Tom Sawyer's America is, more than anything else, small. All he really knows is St. Petersburg, Missouri. And for him, for Twain and for us, that's fine. In The Adventures of Tom Sawyer, America is in the details, in the way the townspeople talk, in the look of things. When America shows up – as it does, in the person of a senator – it's met with disappointment. Not because there's anything wrong with it, really, but because, for Tom, it's not as incredibly grand and fantastic as he thought it would be.
Questions About Visions of America
- Tom Sawyer has become the epitome of the American boy. What makes him so appealing? What makes him so "American"?
- For his school examination, Tom recites Patrick Henry's famous "Give me liberty or give me death" speech. Do Henry's words figure into Tom's own personal philosophy?

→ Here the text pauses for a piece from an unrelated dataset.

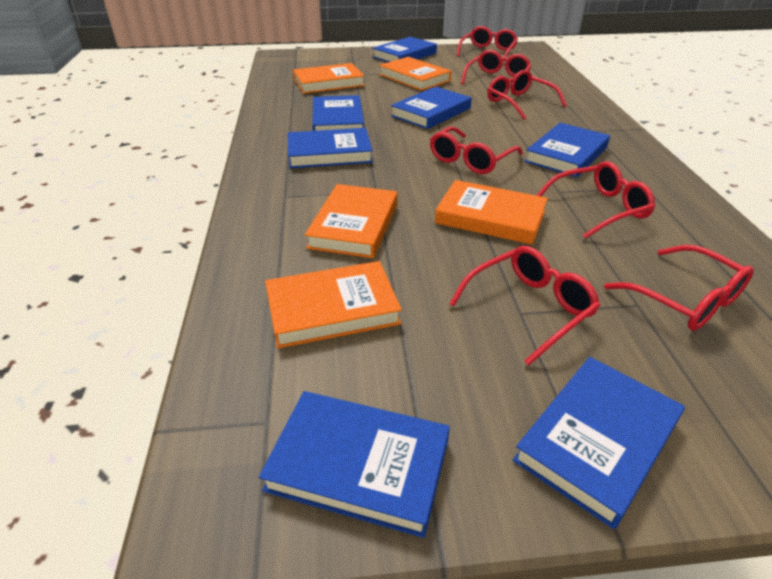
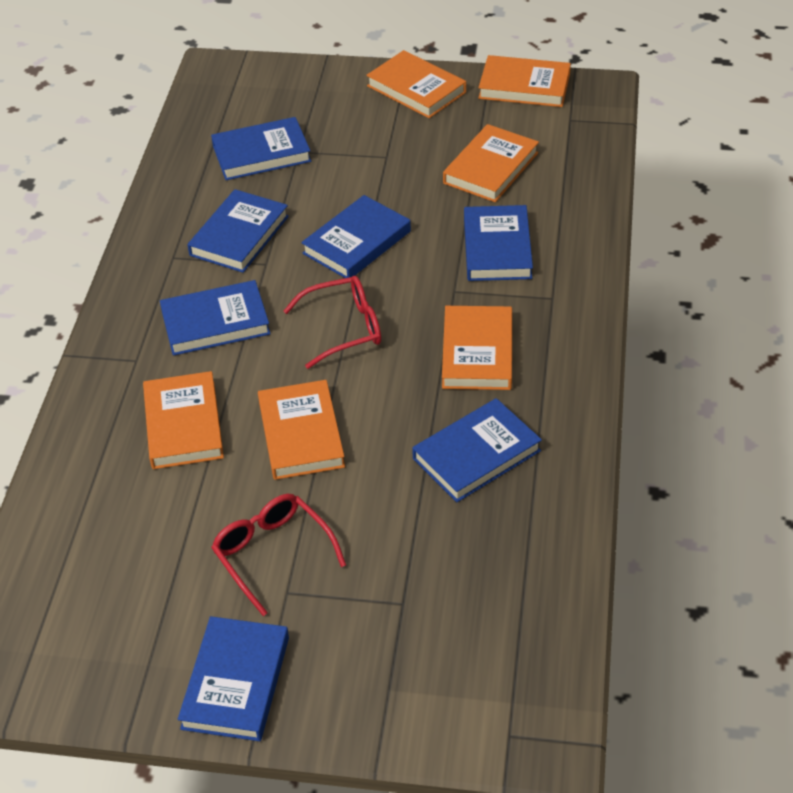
orange book: 5 -> 6
red glasses: 7 -> 2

- Over the course of The Adventures of Tom Sawyer, the farthest we ever get from St. Petersburg, Missouri is Jackson's Island, and we never hear much about anywhere else. What effect does this isolation have on our perception of the book's setting?
Chew on This
Twain's America is one where civilization is not completely established, where disorder and wildness linger around the edges.
Twain captures the spirit of America on the page via small, wry observations; his America is not one of waving flags and soaring eagles, but of small-town details and eccentricities.